You can launch this script with **8 processes** (and thus 8 GPUs) via:
```bash
mpirun -n 8 python demo.py
```
or on a Slurm-based cluster (e.g., Jean Zay) using:
```bash
srun -n 8 python demo.py
```

Below is a full example script illustrating:

1. **Initializing JAX distributed** across multiple GPUs
2. **Creating a globally sharded 3D array**
3. **Performing a parallel FFT**
4. **Applying a halo exchange**
5. **Gathering results** back to a single process

⚠️ Before running, make sure:

- You have MPI installed (e.g., OpenMPI or MPICH)
- You’ve installed `jax[cuda]` or `jax[cpu]`
- You’ve installed `jaxdecomp` (see [Installation](installation.md))


```python
import jax
from jax.experimental import mesh_utils, multihost_utils
from jax import shard_map
from jax.sharding import Mesh, PartitionSpec as P, NamedSharding
from jax import numpy as jnp
import jaxdecomp
from functools import partial

# -----------------------------
# 1. Initialize JAX distributed
# -----------------------------
# This instructs JAX which GPU to use per process.
jax.distributed.initialize()
rank = jax.process_index()

# -----------------------------
# 2. Create a globally sharded array
# -----------------------------
# Suppose we have 8 total processes. We'll create a processor mesh
# of shape (2,4). Adjust these as needed for your environment.
pdims = (2, 4)
global_shape = (1024, 1024, 1024)

# Compute local slice sizes
local_shape = (
    global_shape[0] // pdims[1],
    global_shape[1] // pdims[0],
    global_shape[2]
)

# Create a mesh of devices based on pdims
mesh = jax.make_mesh(pdims, axis_names=('x', 'y'))

# Define the sharding spec
sharding = NamedSharding(mesh, P('x', 'y'))

# Create a distributed global array
global_array = jax.make_array_from_callback(
    global_shape,
    sharding,
    data_callback=lambda _: jax.random.normal(
        jax.random.PRNGKey(rank), local_shape)
)

# -----------------------------
# 3. Perform a parallel FFT
# -----------------------------
# We will also demonstrate applying a halo exchange afterwards.

padding_width = ((32, 32), (32, 32), (0, 0))  # must be a tuple of tuples

# Shard-map helper to pad an array
@partial(shard_map, mesh=mesh, in_specs=(P('x', 'y'), P()), out_specs=P('x', 'y'))
def pad(arr, padding):
  return jnp.pad(arr, padding)

# Shard-map helper to remove the padded halo
@partial(shard_map, mesh=mesh, in_specs=(P('x', 'y'), P()), out_specs=P('x', 'y'))
def reduce_halo(x, pad_width):
  halo_x, _ = pad_width[0]
  halo_y, _ = pad_width[1]
  # Apply corrections along x
  x = x.at[halo_x:halo_x + halo_x // 2].add(x[:halo_x // 2])
  x = x.at[-(halo_x + halo_x // 2):-halo_x].add(x[-halo_x // 2:])
  # Apply corrections along y
  x = x.at[:, halo_y:halo_y + halo_y // 2].add(x[:, :halo_y // 2])
  x = x.at[:, -(halo_y + halo_y // 2):-halo_y].add(x[:, -halo_y // 2:])
  return x[halo_x:-halo_x, halo_y:-halo_y]
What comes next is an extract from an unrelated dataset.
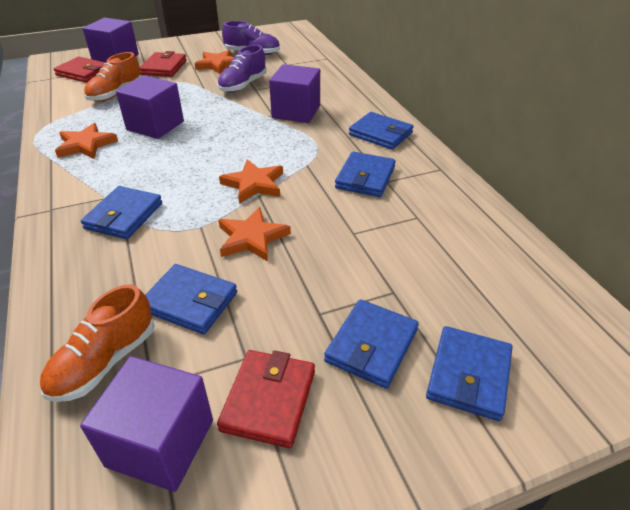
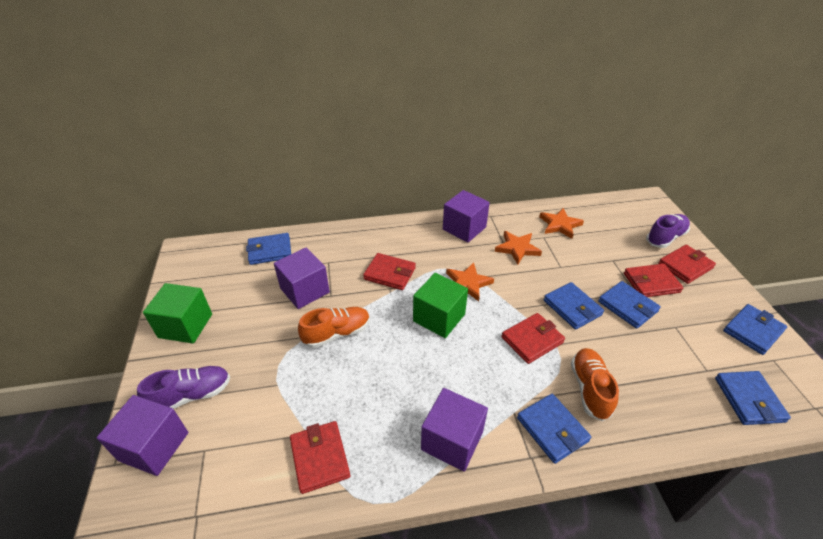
green cube: 0 -> 2
orange star: 4 -> 3
red wallet: 3 -> 5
# A simple JITed function to modify an array
@jax.jit
def modify_array(array):
  return 2 * array + 1

# Forward FFT
karray = jaxdecomp.fft.pfft3d(global_array)

# Apply some operation (e.g., scale + offset)
karray = modify_array(karray)

# Obtain frequency grid
kvec = jaxdecomp.fft.fftfreq3d(karray)

# Demonstration: compute a gradient in the x-axis in Fourier space
karray_gradient = 1j * kvec[0] * karray

# Inverse FFT
recarray = jaxdecomp.fft.pifft3d(karray_gradient).real

# -----------------------------
# 4. Perform a halo exchange
# -----------------------------
# Example: pad the array, exchange halos, then remove the padding
padded_array = pad(recarray, padding_width)
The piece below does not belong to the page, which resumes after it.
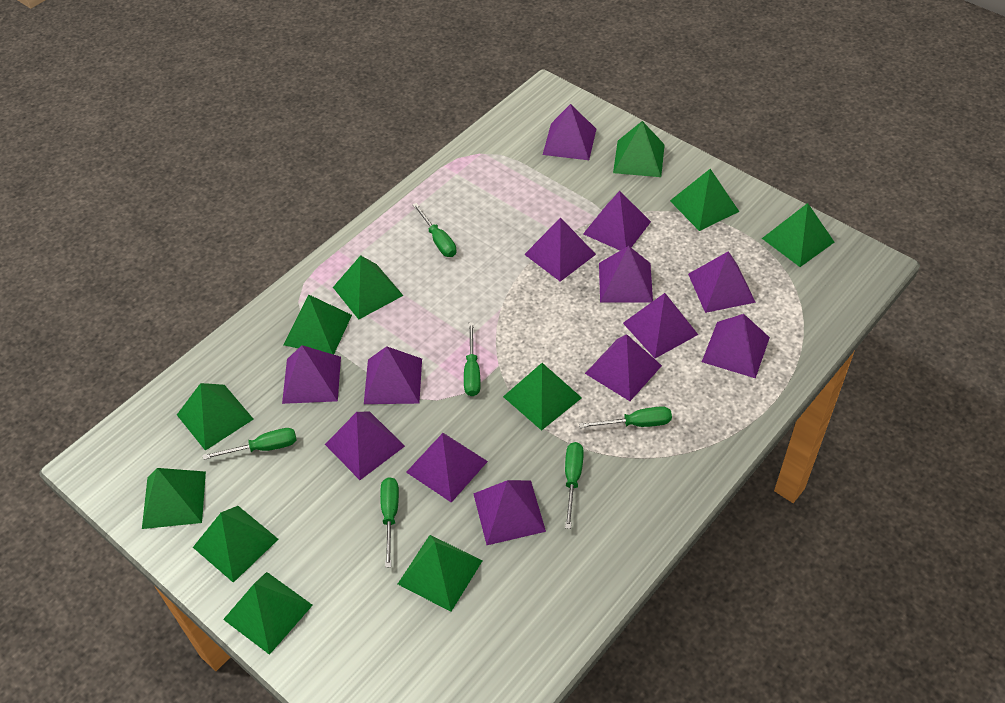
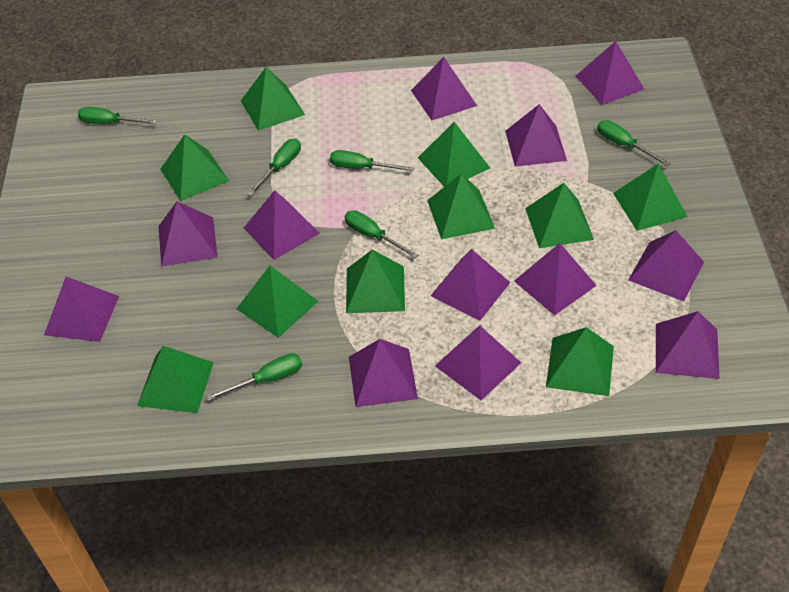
green pyramid: 11 -> 10
purple pyramid: 13 -> 12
# Exchange halo across processes
exchanged_array = jaxdecomp.halo_exchange(
    padded_array,
    halo_extents=(16, 16),
    halo_periods=(True, True)
)

# Remove the halo paddings after exchange
reduced_array = reduce_halo(exchanged_array, padding_width)

# -----------------------------
# 5. Gather results (optional)
# -----------------------------
# Only do this if the final array can fit in CPU memory.
gathered_array = multihost_utils.process_allgather(recarray, tiled=True)

# -----------------------------
# Finalize distributed JAX
# -----------------------------
jax.distributed.shutdown()
```

When you run this script, each MPI process (or Slurm task) will create its local slice of the global array. The FFT and halo operations are orchestrated in parallel using JAX and `jaxDecomp`.